I’ve stopped so many times. I’ve fantasized about what it might be like to relieve myself of this burden and do something completely different. I’ve made myself so busy being a vehicle for other people’s work that I’ve effectively procrastinated my own for months, even years. More frequently, I’ve come to a stopping point, become so overwhelmed with the idea of starting again, and convinced myself I have run out of ideas completely (no, let’s be honest — I convinced myself I never really had any to begin with).
Just a few examples of my life as a serial stopper:
Finished an album… gotta spend 6 months not making anything while I deal with putting it out.
An email has come in.
Wow, I’m productive. I’m going go to take a walk outside and think about how totally awesome and prolific I am. For the rest of the day.
Wow, I’m worthless. I have nothing to say. Even if I did, nobody cares. Making anything would be pointless. I’m going to go to the park and stare at the ground. For the rest of the day.
Refer to audio:
Sad Will (my algorithmically-generated brain-voice) is ready to stop.
All of these are stopping, but none of these are quitting (thank GOD). And becoming consciously aware of the difference was transformative: I could allow these periods of stopping to happen, and let them take as much time as needed to pass. I could breathe again.
Artists who continue and artists who quit share an immense field of common emotional ground. (Viewed from the outside, in fact, they’re indistinguishable.)
As disappointing and unsettling as it is to watch myself stop over and over again, I can always know I haven’t yet quit, and there’s no inherent difference in the emotional world of those who do one or the other. And through accepting this, I have, so far, always managed to begin again.
There are approximately 8 million writers out there claiming to know how you, the aspiring (or struggling) artist, can follow through with your goals and produce the art you’ve been dreaming of producing. Yes, Rick Rubin has entered the chat, as have all the influencer-guru experts. They’ve got advice for you, along with a link to The Help You Need (sponsored post).

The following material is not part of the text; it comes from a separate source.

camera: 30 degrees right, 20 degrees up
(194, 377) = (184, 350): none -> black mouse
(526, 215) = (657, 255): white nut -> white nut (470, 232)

Yup, by writing this article, I guess I’m doing the same thing. I recommend getting a paper copy of Art & Fear. It costs $12.04 and weighs like 3 oz… I like to carry mine around. It’s a nice way to spend some time away from this screen you’re staring at right now:
Appendix — caring for an artist
There’s so much more I can share from my own personal experience with this book, and I probably will in bits and pieces over time in other articles. But there is one question I want to ask, that the book doesn’t seem to touch:
How can a person who loves or cares for an artist help their art get done, and reassure them that stopping isn’t the same as quitting?
I’m very fortunate to have a husband who already possesses a “smiling buddha”-like mastery of responding to my artistic struggles with empathy, kindness, space, and acceptance. I try to do the same in return. To me, his ability to navigate in and around my emotional world is borderline miraculous… because being a friend, or partner, or family member of an artist is a mine field.
When the work is going well we ask you what you think, and hope you’ll know the right thing to say. When the work isn’t going well we arrive to you limping, distant, silent, irritable — and hope you won’t take it personally. We hope you’ll somehow know how to not make it worse. We are desperate to be understood, even though we know better than to expect it. We hope you can help, but hope you won’t “try to help.”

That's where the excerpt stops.